Dans l’orange pollué de la lumière matinale du soleil, le 8 janvier, ma maison était intacte. Loin des incendies, le bâtiment était recouvert d’une patine de suie noire et de délicats flocons de cendres tombaient du ciel. Mais aux extrémités opposées de la ville, les incendies avaient dévasté les maisons et les moyens de subsistance de personnes de toutes les catégories sociales, sans distinction de privilège, d’orientation politique, de race ou de classe. Sur la partie cossue de la colline, l’incendie de Palisades a anéanti Pacific Palisades et des résidences de Malibu, faisant la une des journaux avec la perte de maisons de célébrités.
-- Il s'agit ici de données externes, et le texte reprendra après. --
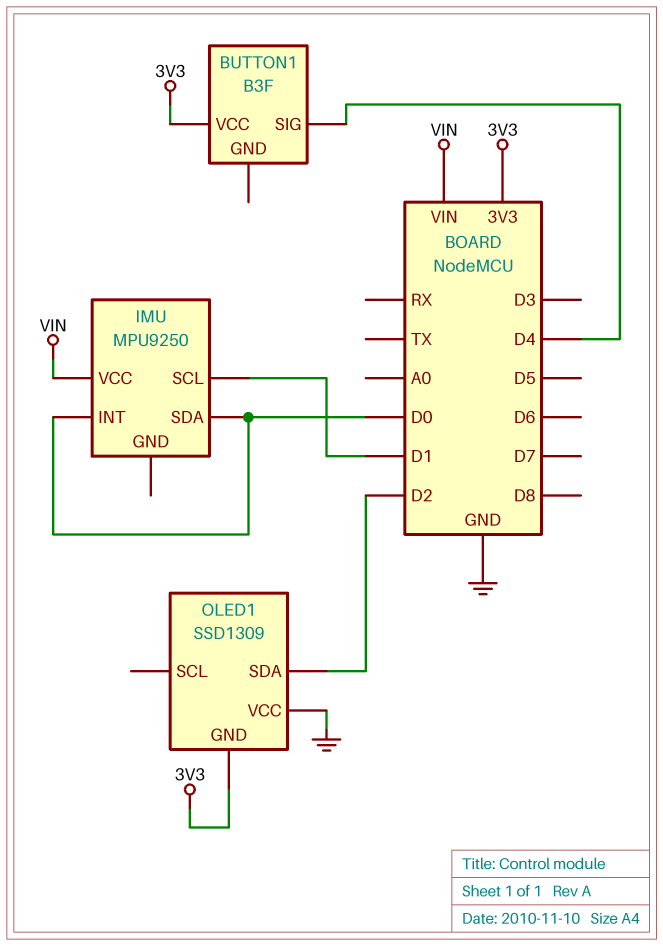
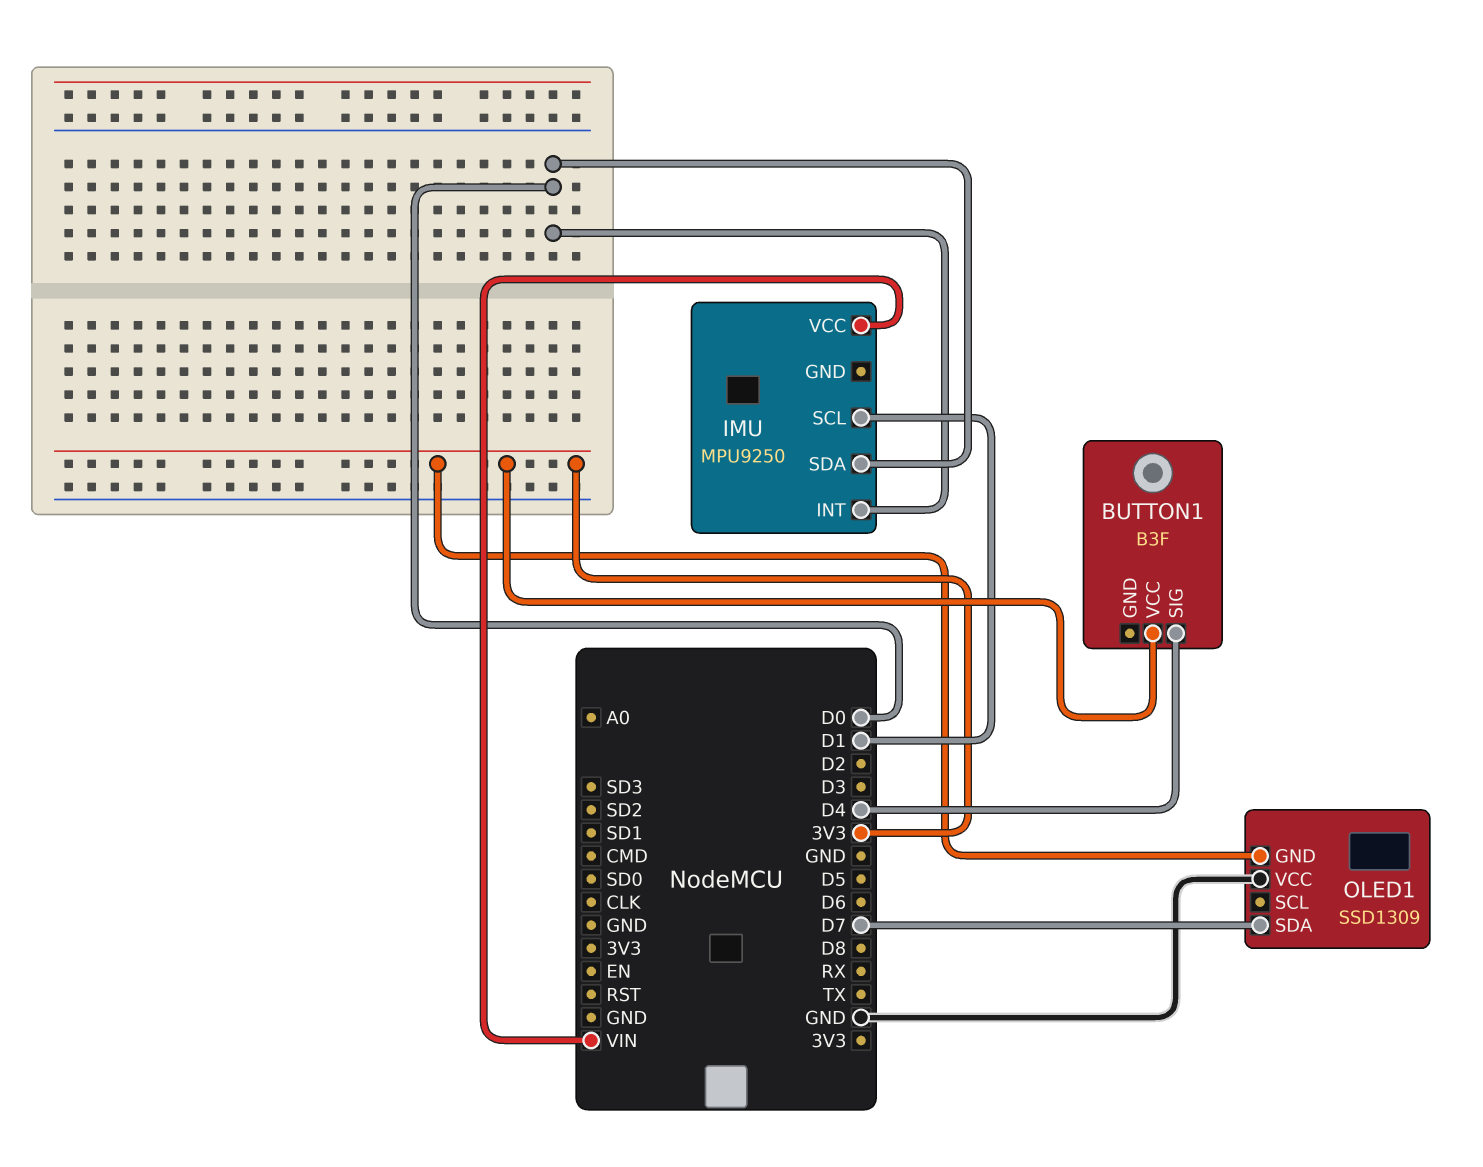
OLED1 pin SDA: D2 -> D7

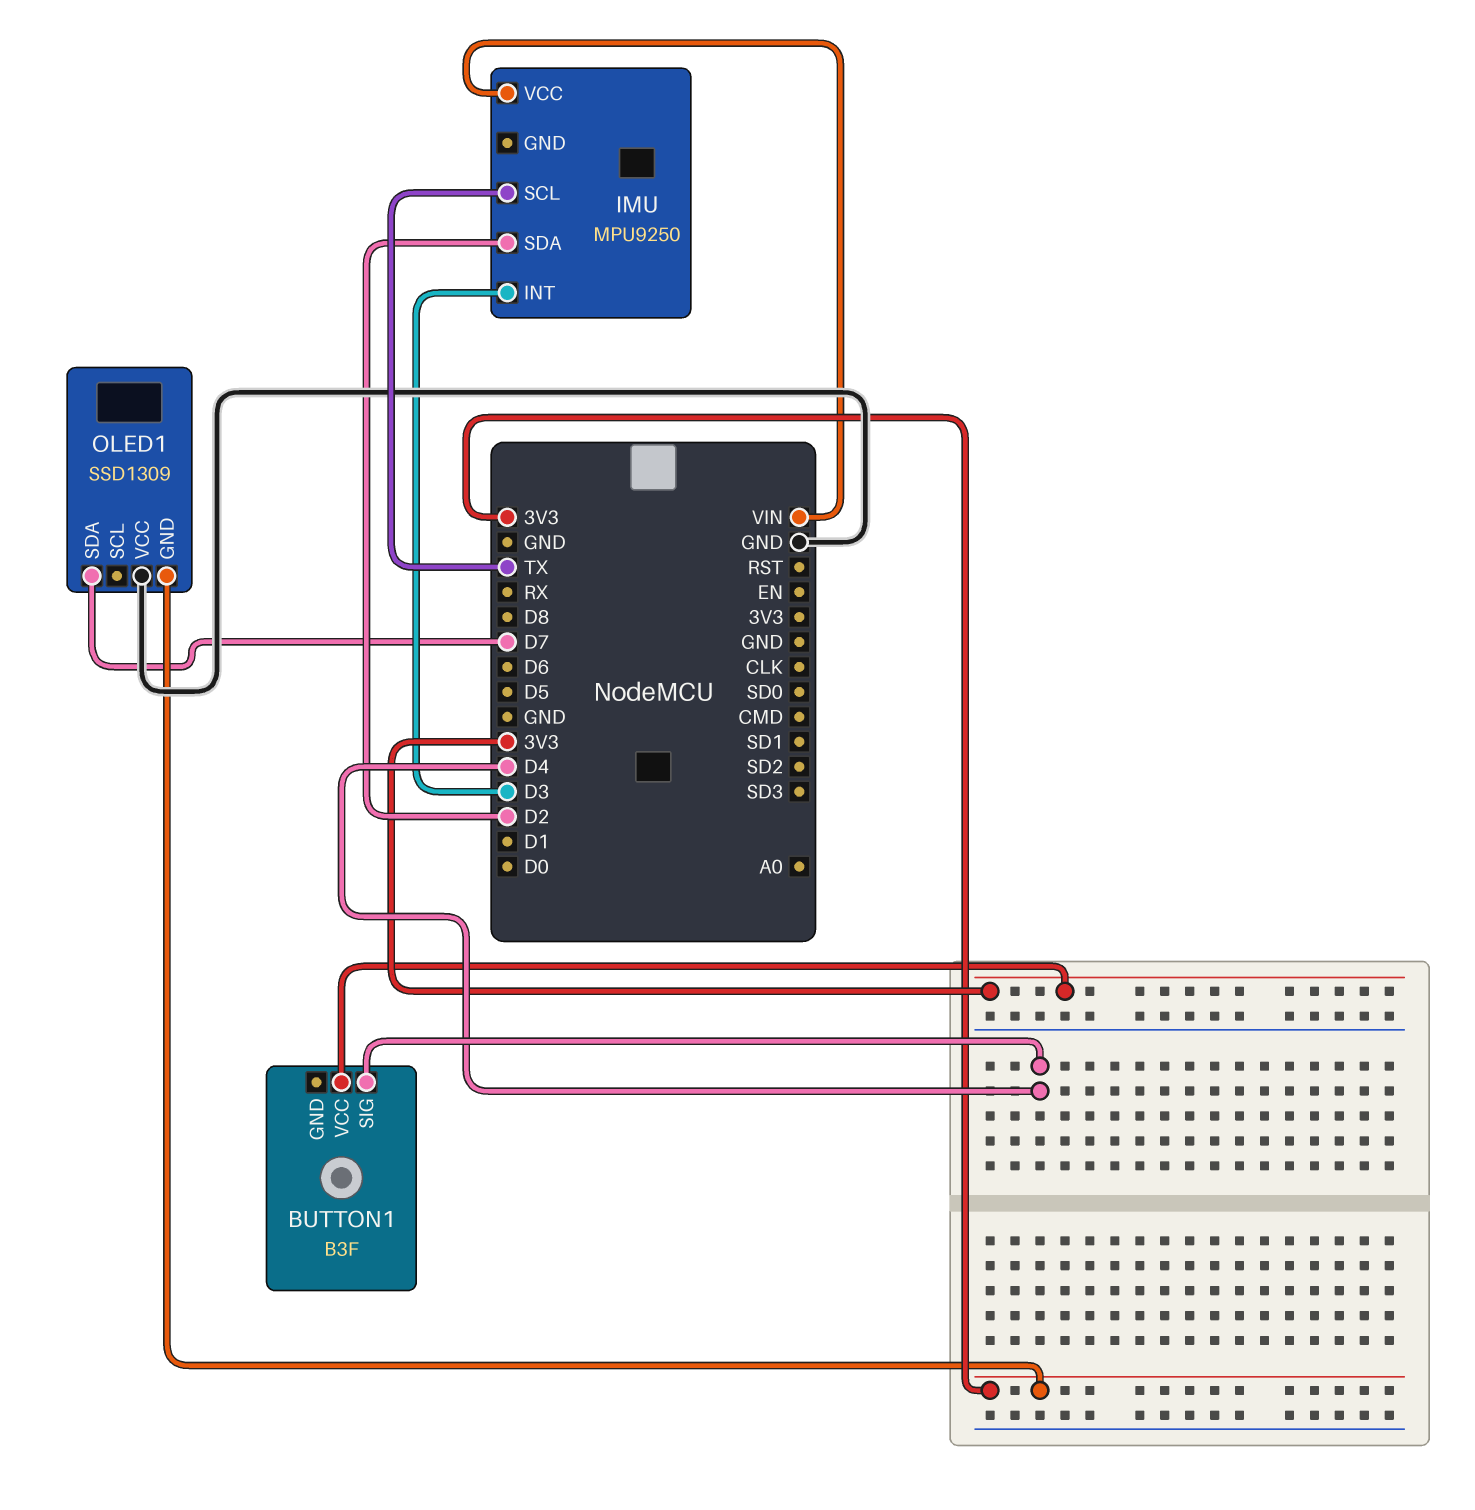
IMU pin INT: D0 -> D3
IMU pin SCL: D1 -> TX
IMU pin SDA: D0 -> D2

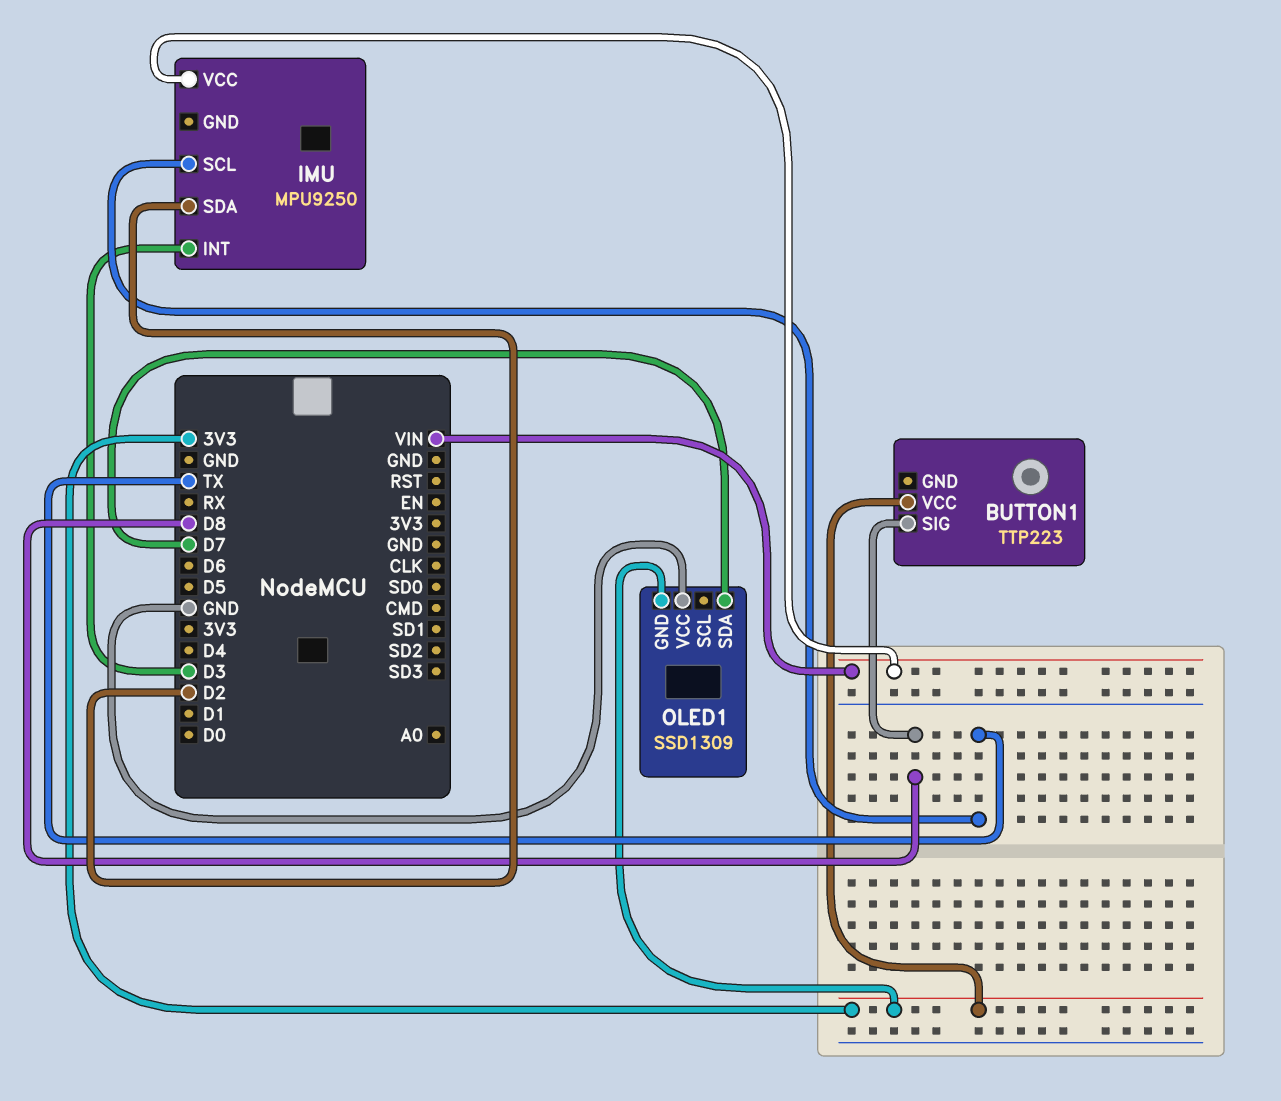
BUTTON1: B3F -> TTP223
BUTTON1 pin SIG: D4 -> D8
À l’est, l’incendie d’Eaton a englouti le quartier d’Altadena, à prédominance ouvrière et historiquement noire, rayant de la carte d’innombrables propriétés habitées depuis plusieurs générations ainsi que des maisons et des ateliers d’artistes.
Le matin suivant son évacuation, Hayv Kahraman est retournée à Altadena pour trouver sa maison transformée en tas de décombres fumants. Par courriel, elle m’explique que cela lui a rappelé des souvenirs de guerre : « Conduire dans le panache de fumée m’a ramenée à mon enfance dans les années 1990 en Irak ; le désespoir dans les yeux des gens et la destruction totale des bâtiments ».
Les nouvelles offrent leurs propres points de référence pour comprendre l’ampleur des pertes subies par Los Angeles. À l’heure où nous écrivons ces lignes, le nombre de morts s’élève à 24, la superficie totale des terres brûlées représente environ deux fois et demie la taille de Manhattan et les premières estimations des dégâts se situent entre 135 et 150 milliards de dollars. Il n’existe cependant aucune mesure de l’ampleur du chagrin collectif. Les retombées émotionnelles continuent de se manifester de manière inattendue.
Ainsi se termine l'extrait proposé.